Juni 23, 2024
iden

Pejabat Polri Deklarasi Bakal Calon dari Partai, Tendensi Partisan?

Kepala Korps Brigade Mobil (Kakorps Brimob) Kepolisian RI (Kapolri) Inspektur Jenderal  Polisi (Irjen Pol) Mahmud Ismail  mendeklarasikan diri akan maju sebagai calon gubernur (cagub) dalam Pemilihan Gubernur (Pilgub) Maluku 2018 dari Partai Demokrasi Indonesia Perjuangan (PDIP).  Bersama Bupati Maluku Barat, Barnabas Orno, Murad mengklaim mengantongi dukungan dari Partai NasDem, Partai Persatuan Pembangunan (PPP), Partai Hati Nurani Rakyat (Hanura), Partai Keadilan dan Persatuan Indonesia (PKPI), Partai Amanat Nasional (PAN), dan Partai Gerakan Indonesia Raya (Gerindra).

“NasDem, Hanura, PKPI, PAN, PPP, dan Gerindra sudah hampir pasti (mengusung),” kata Murad di kantor Dewan Pimpinan Pusat (DPP) PDIP, Menteng, Jakarta Pusat (17/12) seperti dilansir Kompas.com.

Murad menyatakan bahwa dirinya baru akan mengundurkan diri dari Polri setelah mendaftar sebagai bakal pasangan calon (bapaslon). Hal ini, katanya, tak bertentangan dengan aturan yang mengharuskan anggota Polri untuk mengajukan pengunduran diri paling lambat 60 hari sejak penetapan paslon oleh Komisi Pemilihan Umum (KPU).

Berkaitan dengan fenomena tersebut, Direktur Eksekutif Perkumpulan untuk Pemilu dan Demokrasi (Perludem), Titi Anggraini, berpendapat bahwa dengan dicalonkannya  pejabat Polri aktif telah menunjukkan adanya indikasi partisan. Tak mungkin tak ada pendekatan oleh partai politik terhadap pihak yang hendak dicalonkan.

Statement parpol yang mencalonkan polisi aktif dan dia baru mundur kalau mendaftar, itu sudah ada nilai partisan. Kan pasti ada komunikasi sebelum deklarasi akan mengusung calon ini. Apalagi sudah ada spanduknya juga,” tegas Titi pada kegiatan focus group discussion draf Peraturan Badan Pengawas Pemilu (Bawaslu) netralitas aparatur sipil negara (ASN), Polri, dan Tentara Nasional Indonesia (TNI) di Serpong, Tangerang Selatan (19/12).

Titi kemudian mengatakan bahwa semestinya regulasi dapat mencegah terjadinya politik partisan oleh anggota TNI dan Polri.
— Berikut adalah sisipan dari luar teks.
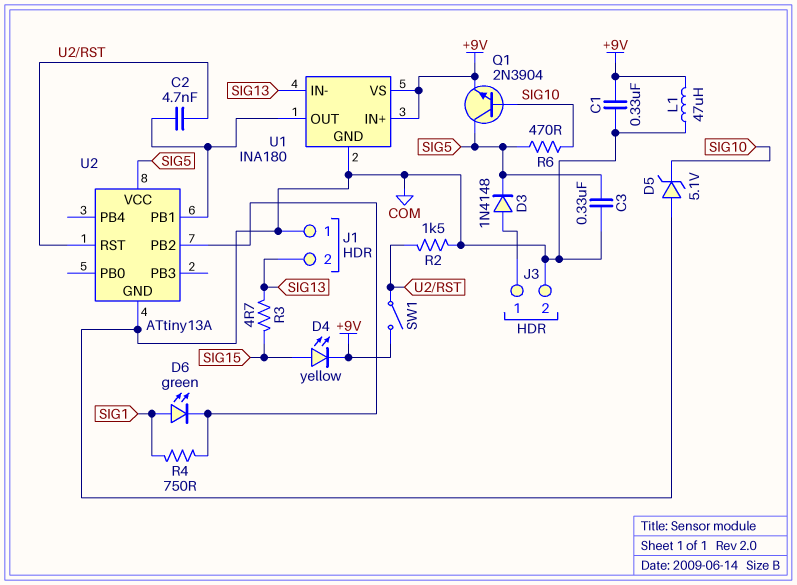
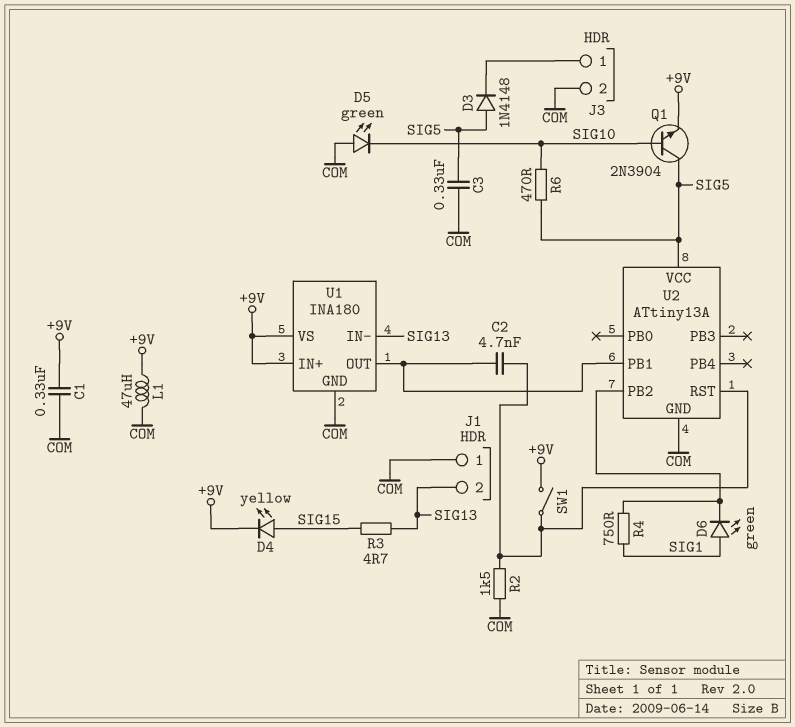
D3: diode 1N4148 (A J3/1, K SIG5) -> diode 1N4148 (A SIG5, K J3/1)
D5: zener 5.1V (A COM, K SIG10) -> LED green (A COM, K SIG10)

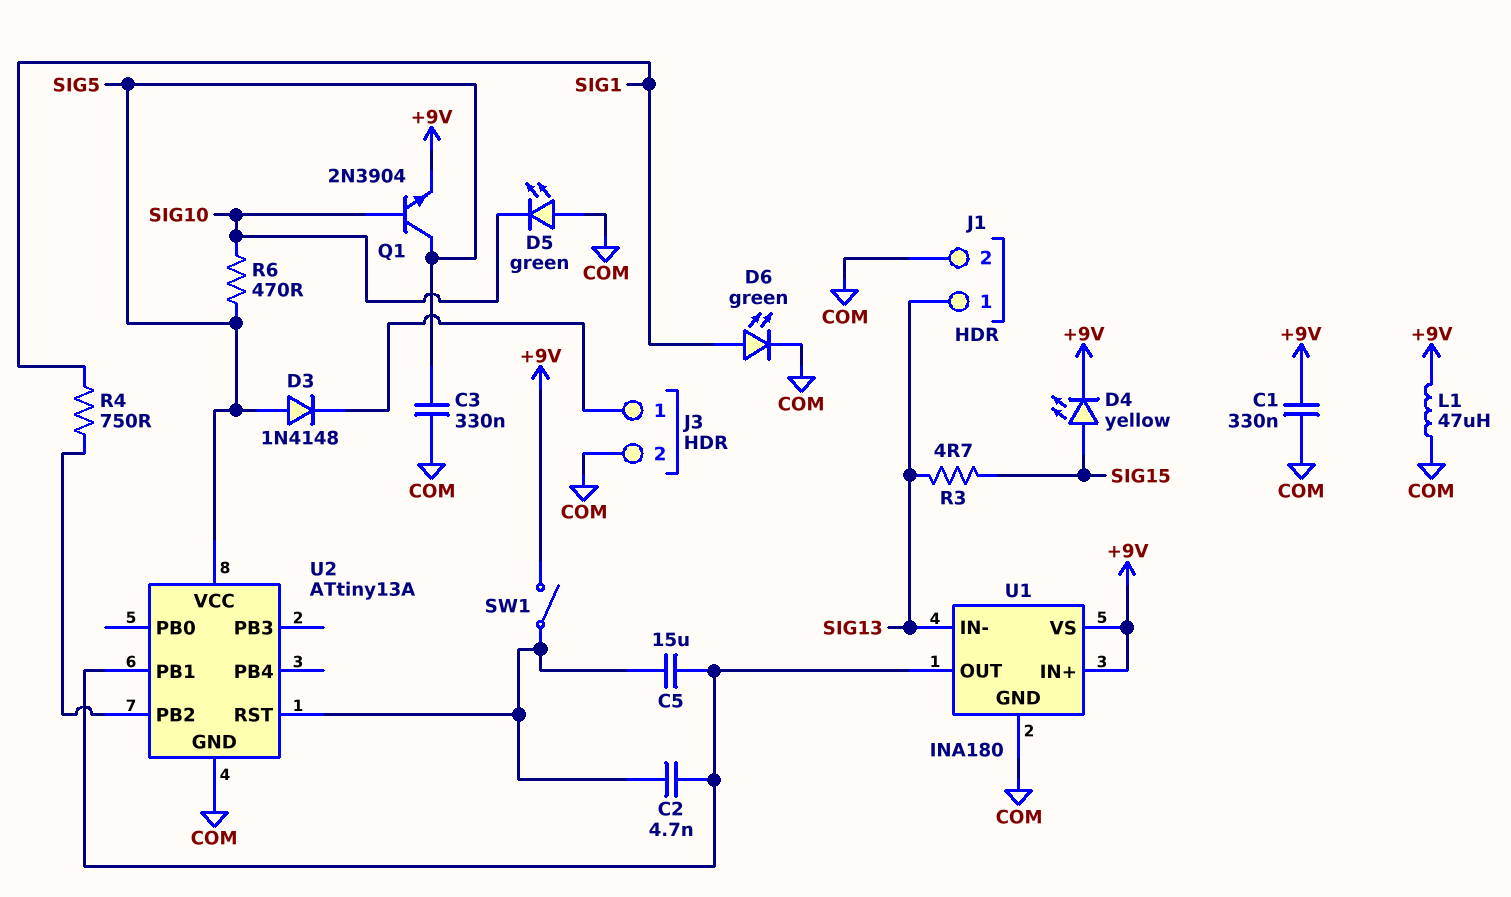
C5: none -> 15uF (U1/OUT, U2/RST)
D6: LED green (A SIG1, K U2/PB2) -> LED green (A SIG1, K COM)
J1 pin 1: COM -> SIG13
J1 pin 2: SIG13 -> COM
R2: 1.5k (COM, U2/RST) -> none

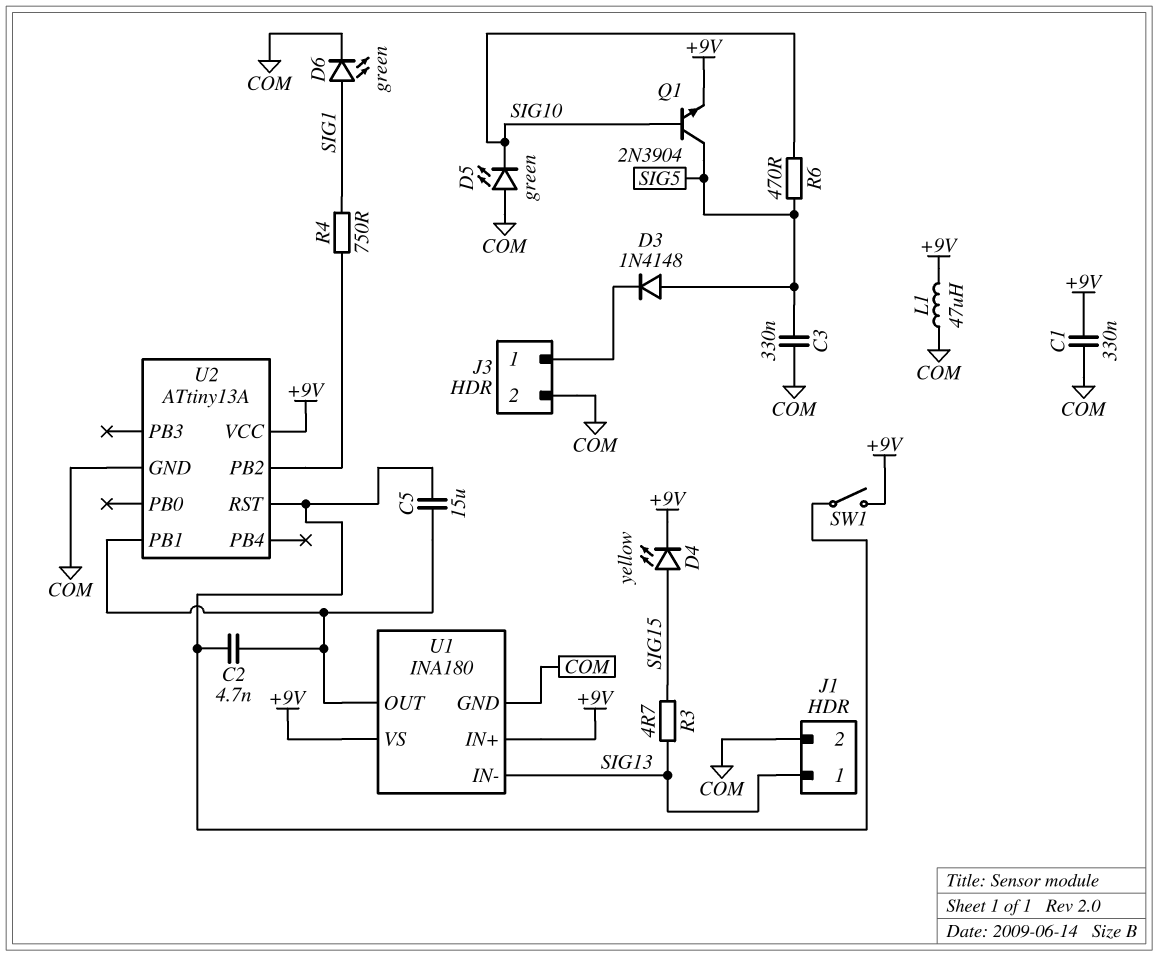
U2 pin VCC: SIG5 -> +9V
Di Amerika Serikat, misalnya, tentara dan polisi harus mengundurkan diri beberapa tahun sebelum mencalonkan diri sebagai kepala daerah.

“Jadi, tidak seperti UU Pilkada yang mengundurkan dirinya baru pada saat mendaftar sehingga perilaku partisan sudah muncul. Nah, Bawaslu harus mengambil langkah pro aktif,” tukas Titi.